それから数日後。息子がご飯を食べるのを嫌がった時、何となくこねこちゃんを持って
こねこちゃん(ただの私の声)「みたらしく~ん!!僕と一緒にごはん食べよ~!!」
と言ったところ、
息子「こねこちゃん!!」
と、息子はこねこちゃんがそう言うならと食べ始めました。それから息子は、
息子「こねこちゃんやって!!」
と、私にこねこちゃんの声優を要求してくるようになりました。ただの私の声なのにこねこちゃんでお願いするとわりと言うことを聞いてくれるので、これはお互いウィンウィンだと私もこねこちゃんの声優として頑張っていこうと思いました。
田辺さん「今日のみたらしちゃんある?」
息子が生まれてから田辺さんが毎日送ってくる、「今日のみたらしちゃんちょうだい」がきたので、(田辺さんが送ってくる理由についてはnoteに『写真』というタイトルで書いています)私は寝転がっている息子にこねこちゃんを使って『みたらしちゃん』とただ話しかけただけで息子が起き上がり、『ど~ぞ~』と、こねこちゃんにおままごとのホットドッグをふるまう動画を送りました。ついでに私はこねこちゃんの声優をやっていることも田辺さんに伝えました。
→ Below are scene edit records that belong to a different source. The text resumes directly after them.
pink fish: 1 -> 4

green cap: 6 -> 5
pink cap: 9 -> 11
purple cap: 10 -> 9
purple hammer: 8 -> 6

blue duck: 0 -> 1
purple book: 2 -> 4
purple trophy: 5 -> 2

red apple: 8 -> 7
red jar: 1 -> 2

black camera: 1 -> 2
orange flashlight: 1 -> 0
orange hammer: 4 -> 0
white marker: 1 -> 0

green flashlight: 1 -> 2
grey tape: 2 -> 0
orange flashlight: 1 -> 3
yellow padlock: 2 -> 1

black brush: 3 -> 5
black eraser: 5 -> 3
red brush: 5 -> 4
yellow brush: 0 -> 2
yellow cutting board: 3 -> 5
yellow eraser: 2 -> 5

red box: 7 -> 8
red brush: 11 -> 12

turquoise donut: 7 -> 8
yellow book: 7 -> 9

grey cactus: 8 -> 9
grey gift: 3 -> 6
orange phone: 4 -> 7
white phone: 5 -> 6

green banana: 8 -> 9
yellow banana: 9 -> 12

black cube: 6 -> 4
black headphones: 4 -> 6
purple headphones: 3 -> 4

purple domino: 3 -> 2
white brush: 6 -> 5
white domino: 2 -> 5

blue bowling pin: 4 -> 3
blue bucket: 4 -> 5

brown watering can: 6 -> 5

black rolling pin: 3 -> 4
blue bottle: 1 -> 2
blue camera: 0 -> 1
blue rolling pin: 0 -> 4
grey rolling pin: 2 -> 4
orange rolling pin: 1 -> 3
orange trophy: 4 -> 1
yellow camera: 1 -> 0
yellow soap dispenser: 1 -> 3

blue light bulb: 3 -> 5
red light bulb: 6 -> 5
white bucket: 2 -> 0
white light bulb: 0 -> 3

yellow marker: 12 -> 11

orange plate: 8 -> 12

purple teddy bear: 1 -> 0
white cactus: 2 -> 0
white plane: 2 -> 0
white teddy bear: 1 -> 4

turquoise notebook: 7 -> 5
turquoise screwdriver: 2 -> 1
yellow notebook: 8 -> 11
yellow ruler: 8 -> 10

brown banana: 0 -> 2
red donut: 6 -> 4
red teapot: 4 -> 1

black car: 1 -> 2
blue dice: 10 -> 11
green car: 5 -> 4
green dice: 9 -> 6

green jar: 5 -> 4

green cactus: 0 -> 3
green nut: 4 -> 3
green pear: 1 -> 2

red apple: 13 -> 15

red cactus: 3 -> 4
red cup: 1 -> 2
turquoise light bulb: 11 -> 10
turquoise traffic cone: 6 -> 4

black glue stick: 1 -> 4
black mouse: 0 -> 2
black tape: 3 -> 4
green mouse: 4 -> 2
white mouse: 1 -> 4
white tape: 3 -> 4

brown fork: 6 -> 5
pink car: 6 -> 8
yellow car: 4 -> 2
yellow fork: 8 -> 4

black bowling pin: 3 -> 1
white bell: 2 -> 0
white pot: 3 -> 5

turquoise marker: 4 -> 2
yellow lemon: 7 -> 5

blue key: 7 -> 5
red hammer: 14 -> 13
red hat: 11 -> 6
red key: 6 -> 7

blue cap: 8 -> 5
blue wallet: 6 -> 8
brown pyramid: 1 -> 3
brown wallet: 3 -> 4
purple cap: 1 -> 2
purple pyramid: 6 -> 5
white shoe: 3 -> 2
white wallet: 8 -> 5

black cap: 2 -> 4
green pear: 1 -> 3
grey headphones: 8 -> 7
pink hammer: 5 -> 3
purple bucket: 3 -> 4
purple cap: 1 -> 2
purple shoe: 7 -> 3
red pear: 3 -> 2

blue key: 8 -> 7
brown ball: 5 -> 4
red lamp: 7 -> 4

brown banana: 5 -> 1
田辺さん「え、みたらしちゃん寝転がってたのに!!起き上がってる!!すごい!!私なら寝転がってるとき話しかけられてもすぐにホットドッグふるまえないよ!!」
田辺さんは「何なら私はるちゃんに話しかけられても起き上がらないよ!!寝転がったままだよ!!みたらしちゃんはすごい!!」ととても褒めてくれました。
田辺さん「こねこちゃんもみたらしちゃんに出会えて幸せだね」
私「田辺さん、こねこちゃんと出会わせてくれてありがとうね」
田辺さん「それ田辺さんがくれたんだよってちゃんとみたらしちゃんに毎日言ってくれてる?」
私「もちろん」
田辺さん「それなら良かったわ!引き続きよろしくね!」
その流れで、私は田辺さんにただの私の声なのにこねこちゃんでお願いするとわりと息子が言うことを聞いてくれるという話をしました。それを聞いて田辺さんが『すごいこと思いついちゃった!』と、何かを思いついたようでした。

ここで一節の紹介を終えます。